My freshman year was almost over. Final exams would take place in about two weeks and I was already beginning to prepare myself mentally. Almost as an afterthought, the chemistry professor assigned us one last chapter to read on solid-state chemistry. It wasn’t a real assignment – the professor never mentioned the chapter again and as I correctly surmised, it wasn’t going to be covered on the final exam. It should have been a meaningless blip in my academic career, quickly forgotten, but I still remember that chapter after all these years, or at least the section which covered the concept of non-stoichiometric materials.
I remember absolutely hating it.
We had just spent the entire year having the “Law of Multiple Proportions” hammered into our brains. “Atoms combine in ratios of natural numbers,” they would say. “If you can’t grasp this basic concept, you’ll never get a job as a chemist. You’ll just have to settle for being a doctor or lawyer or telemarketer.” Frightening words indeed! But now, just weeks before the final, I was discovering that this law was more of a suggestion.
I think I even remember one of the provided examples. It was NiO1.03. WTF? 1.03? What sort of sick joke was this? It looked like something a freshman engineer would write, one who hadn’t yet grasped the concept of rounding. This deviation from stoichiometry was within the experimental error associated with an elemental analysis. I cannot begin to imagine what my thesis advisor would have done had I submitted an article discussing the properties of the V10O27.976- ion. The beatings would have been severe. The whole idea seemed stupid to me.

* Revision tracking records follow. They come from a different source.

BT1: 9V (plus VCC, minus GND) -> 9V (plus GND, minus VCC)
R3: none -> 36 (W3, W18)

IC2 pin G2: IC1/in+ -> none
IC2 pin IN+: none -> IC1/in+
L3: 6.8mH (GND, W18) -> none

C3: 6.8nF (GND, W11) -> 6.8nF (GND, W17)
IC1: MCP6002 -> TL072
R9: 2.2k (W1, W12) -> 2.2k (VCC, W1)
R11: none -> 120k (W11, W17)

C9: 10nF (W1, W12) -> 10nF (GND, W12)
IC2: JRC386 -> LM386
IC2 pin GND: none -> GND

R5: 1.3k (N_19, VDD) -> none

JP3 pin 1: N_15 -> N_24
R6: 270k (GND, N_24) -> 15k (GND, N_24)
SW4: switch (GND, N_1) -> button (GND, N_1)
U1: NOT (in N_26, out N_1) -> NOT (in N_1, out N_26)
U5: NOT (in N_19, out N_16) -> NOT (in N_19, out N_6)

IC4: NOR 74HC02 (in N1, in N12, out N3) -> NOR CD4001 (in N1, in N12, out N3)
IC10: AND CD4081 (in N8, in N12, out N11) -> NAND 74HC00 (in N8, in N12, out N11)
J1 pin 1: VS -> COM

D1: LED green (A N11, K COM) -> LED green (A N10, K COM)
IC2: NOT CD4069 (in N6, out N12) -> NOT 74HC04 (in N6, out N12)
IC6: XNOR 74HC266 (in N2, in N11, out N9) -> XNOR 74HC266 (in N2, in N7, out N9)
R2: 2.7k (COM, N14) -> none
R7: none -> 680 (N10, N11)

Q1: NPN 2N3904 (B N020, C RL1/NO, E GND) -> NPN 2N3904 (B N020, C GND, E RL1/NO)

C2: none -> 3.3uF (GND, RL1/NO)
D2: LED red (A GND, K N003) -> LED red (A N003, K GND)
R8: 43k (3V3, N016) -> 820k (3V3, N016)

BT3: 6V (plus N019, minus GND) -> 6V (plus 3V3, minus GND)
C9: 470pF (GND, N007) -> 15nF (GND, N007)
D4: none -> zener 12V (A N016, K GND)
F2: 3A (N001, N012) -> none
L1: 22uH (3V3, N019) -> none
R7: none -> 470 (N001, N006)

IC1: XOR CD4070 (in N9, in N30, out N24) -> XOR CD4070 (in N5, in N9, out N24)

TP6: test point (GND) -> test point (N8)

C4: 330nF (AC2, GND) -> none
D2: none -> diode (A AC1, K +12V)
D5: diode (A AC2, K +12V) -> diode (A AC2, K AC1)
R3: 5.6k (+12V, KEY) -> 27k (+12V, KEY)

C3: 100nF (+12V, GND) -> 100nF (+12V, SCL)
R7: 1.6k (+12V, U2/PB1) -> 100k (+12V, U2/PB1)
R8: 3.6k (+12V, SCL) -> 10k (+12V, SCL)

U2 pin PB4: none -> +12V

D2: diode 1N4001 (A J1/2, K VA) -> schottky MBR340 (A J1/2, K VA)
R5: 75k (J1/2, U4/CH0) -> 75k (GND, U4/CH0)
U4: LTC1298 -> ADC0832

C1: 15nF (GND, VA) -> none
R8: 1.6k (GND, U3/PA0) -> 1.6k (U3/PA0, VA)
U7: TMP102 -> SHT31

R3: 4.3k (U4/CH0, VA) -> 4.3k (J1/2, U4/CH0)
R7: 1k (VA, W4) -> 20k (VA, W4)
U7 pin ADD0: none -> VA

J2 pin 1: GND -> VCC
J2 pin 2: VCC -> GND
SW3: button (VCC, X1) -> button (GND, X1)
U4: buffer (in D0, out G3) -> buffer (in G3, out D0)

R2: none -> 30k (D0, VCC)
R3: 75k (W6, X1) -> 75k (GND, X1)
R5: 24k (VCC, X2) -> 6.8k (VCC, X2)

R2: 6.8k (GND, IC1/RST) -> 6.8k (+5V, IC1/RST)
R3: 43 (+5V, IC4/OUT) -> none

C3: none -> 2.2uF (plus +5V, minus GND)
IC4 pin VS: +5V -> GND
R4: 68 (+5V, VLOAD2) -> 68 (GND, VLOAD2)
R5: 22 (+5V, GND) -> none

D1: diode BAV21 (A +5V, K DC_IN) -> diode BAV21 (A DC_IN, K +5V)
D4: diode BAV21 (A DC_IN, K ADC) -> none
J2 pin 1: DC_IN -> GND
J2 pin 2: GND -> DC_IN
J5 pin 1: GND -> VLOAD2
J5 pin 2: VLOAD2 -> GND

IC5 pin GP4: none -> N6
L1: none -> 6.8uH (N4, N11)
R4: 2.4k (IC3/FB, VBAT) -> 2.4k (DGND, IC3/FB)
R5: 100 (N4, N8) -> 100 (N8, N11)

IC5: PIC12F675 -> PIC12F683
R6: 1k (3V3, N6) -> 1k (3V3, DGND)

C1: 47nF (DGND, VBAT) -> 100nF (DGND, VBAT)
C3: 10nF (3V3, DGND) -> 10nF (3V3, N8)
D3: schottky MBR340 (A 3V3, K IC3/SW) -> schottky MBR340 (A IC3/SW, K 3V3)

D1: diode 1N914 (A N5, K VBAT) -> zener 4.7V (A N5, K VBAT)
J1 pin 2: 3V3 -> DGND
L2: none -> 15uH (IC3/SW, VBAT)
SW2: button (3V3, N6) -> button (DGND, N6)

Fast forward to the present and my mind is now quite a bit more receptive to this concept. The field of non-stoichiometric materials is huge, incredibly huge, due to their special properties (catalytic, electronic, and optical). As a transition metal chemist, I now understand that the many oxidation states available to most transition metals can lead to mixed oxides, many of which are non-stoichiometric. I’ve also come to the realization that over half of my projects over the years have involved non-stoichiometric oxides in some fashion. Examples would include ZrO2/CeO2 solid solutions, various doped metal oxide catalysts, zeolites, and, at the present time, fuel cell cathodes. (Strictly speaking, zeolites are not really considered non-stoichiometric materials since there are no mixed oxidation states available, but with formulae such as NaxAlxSiO(2+2x), where x can be < 0.01, I’m still counting them.)
The defect sites in these non-stoichiometric oxides make them wonderful catalysts, especially for redox reactions. The vacancies left by the loss of oxygen atoms in the crystal structure can create materials with the ability for ion conduction (usually at higher temperatures). This leads to their use in gas sensors, batteries, and fuel cells. (La1-xSrx)yMnO3-z is a typical oxide used in fuel cell cathodes. Non-stoichiometric oxides are here to stay.
And I'm loving it.
The moral of the story: Don’t dismiss new concepts in chemistry until you’ve had a chance to work with them first.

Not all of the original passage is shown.